Robot boat `to sail on Saturn`s moon Titan` London: British scientists, along with NASA, are planning to build the first "extraterrestrial boat" which they claim would be able to sail on the methane lake of Saturn's largest moon Titan to explore chances of life there.

A team, led by Prof John Zarnecki of Open University, says that it wants to launch the robot craft towards Titan and parachute it on to Ligeia Mare, a sea of methane and ethane on its surface, 'The Observer' reported.

Under the Titan Mare Explorer (TiME) probe, the robot boat would sail around this extraterrestrial sea for several months, exploring its coastline and measuring the winds and waves that sweep its surface.

"Waves on Titan's seas will be far larger, but much slower, than on earthly oceans, according to our calculations.

That suggests Titan is the best spot in the solar system for surfing. The only trouble is that the temperature there is-180C. Either way you look at it, it is clear the place is pretty cool," Prof Zarnecki said.

The mission to Titan -- the only moon in the solar system with a thick atmosphere, of nitrogen and methane-- would be the first exploration of a sea beyond Earth and could provide evidence about the possible existence of complex organic chemicals, the precursors of life, says the team.

"Methane is a gas on Earth, but because Titan is so cold it acts as a liquid there," said Prof Zarnecki.
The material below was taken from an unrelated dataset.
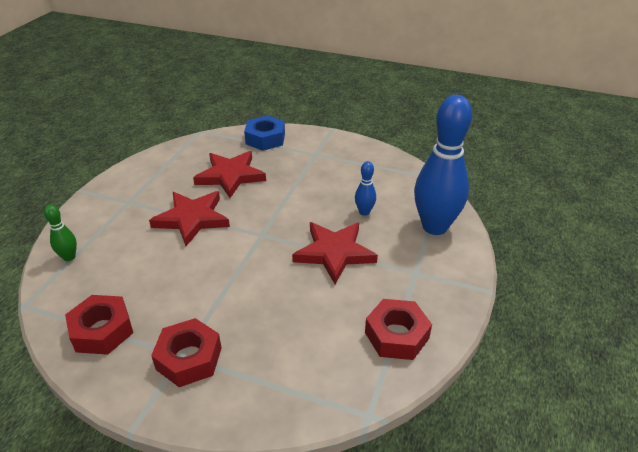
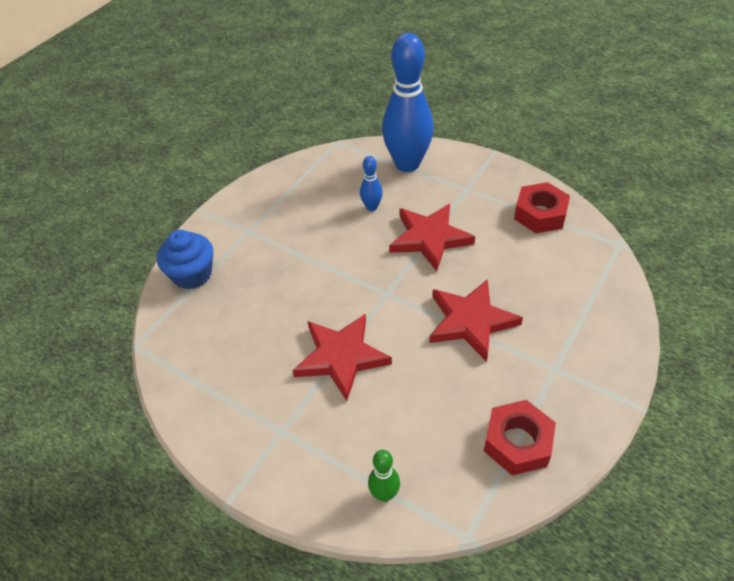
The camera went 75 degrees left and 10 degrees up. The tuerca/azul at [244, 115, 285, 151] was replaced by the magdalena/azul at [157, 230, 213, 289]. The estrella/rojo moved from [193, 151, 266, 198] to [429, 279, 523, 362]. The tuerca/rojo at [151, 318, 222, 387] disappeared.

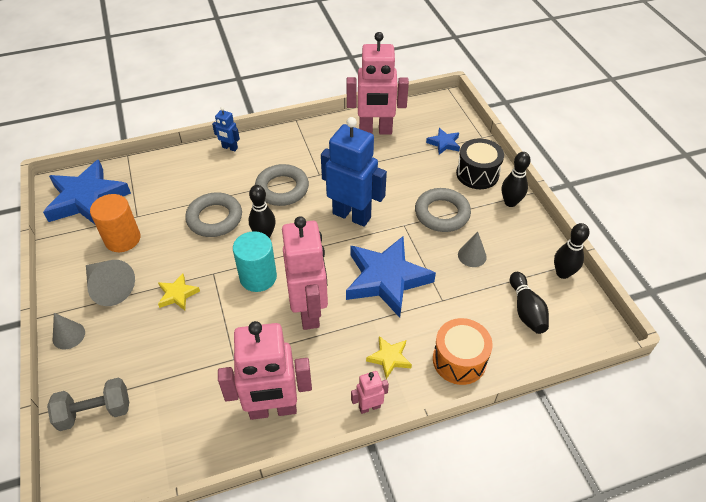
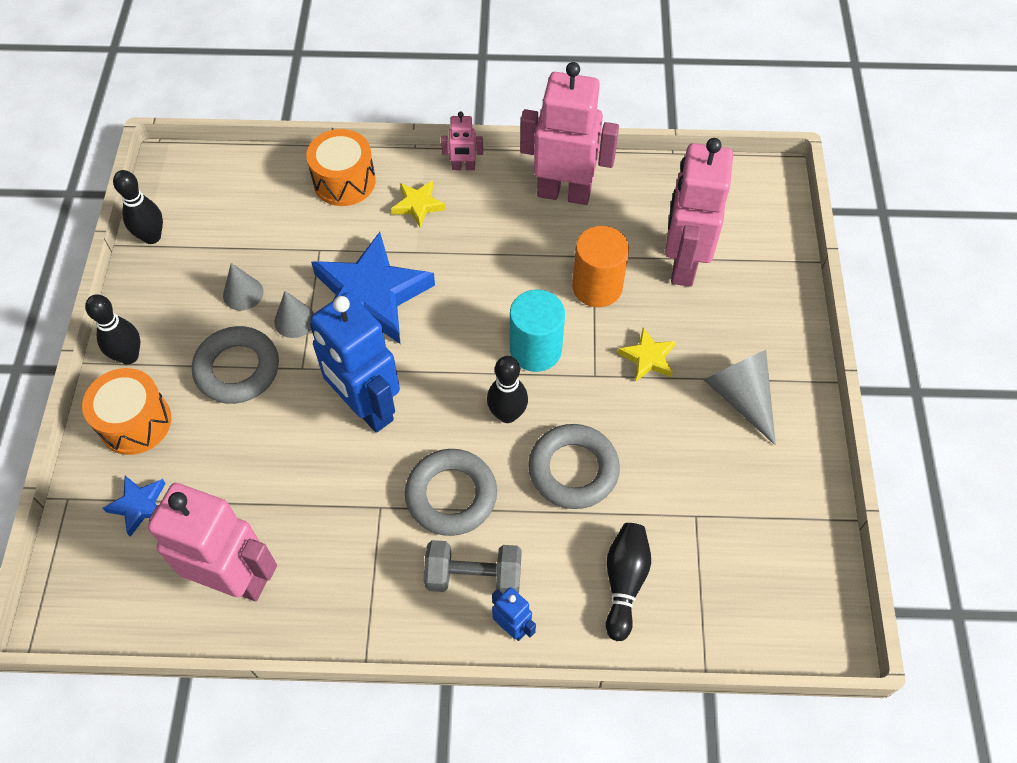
The camera went 160 degrees left and 10 degrees up. The tambor/negro at [456, 138, 504, 189] became the tambor/naranja at [82, 368, 171, 455]. The estrella/azul at [43, 160, 131, 224] disappeared. The cilindro/naranja moved from [90, 194, 140, 252] to [572, 226, 629, 307]. The robot/rosa moved from [282, 216, 328, 330] to [665, 138, 733, 287]. The bolo/negro moved from [510, 272, 549, 334] to [606, 523, 651, 641]. The cono/gris moved from [53, 313, 85, 349] to [274, 291, 314, 338]. The mancuerna/gris moved from [47, 378, 129, 431] to [424, 540, 522, 593].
He added: "It exists as a liquid, a gas and a solid, just like water on Earth, depending on conditions in a particular area. Methane also cycles between Titan's surface and its atmosphere, just as water does on Earth. It drives the weather there."

Ultraviolet radiation from the Sun reacts with this methane, causing it to form complex hydrocarbons that slowly fall back to the surface. In short, it rains petrochemicals on Titan. Rivers of the stuff wash down valleys and form lakes.

According to their plan, the TiME probe would be fired at Titan on a billion-mile journey across the solar system.

Once it enters the moon's thick atmosphere the craft would parachute down towards the surface and then drop into the 300-mile-wide Ligeia Mare. It would then spend several months afloat on an oily sea taking measurements of waves, chemicals and other variables.

"The probe's main instrument will be a mass spectrometer, which will tell us exactly what the lake is made of. However, we also want to do things like depth-sounding," said Ellen Stofan, project incharge of TiME.

The instruments would be powered by a small nuclear generator, because Titan is so distant from the Sun that solar panels cannot be used to provide power for detectors or transmitters.

In the case of TiME, launch would be in 2016, with the ship arriving seven years later, say the scientists.

"When the proposal for the TiME mission went in, it had a one-in-28 chance of success. Now NASA have shortlisted it, it has a one-in-three chance -- that's getting serious. I didn't think I had a chance of returning to Titan in my career. Now that's all changed," said Zarnecki.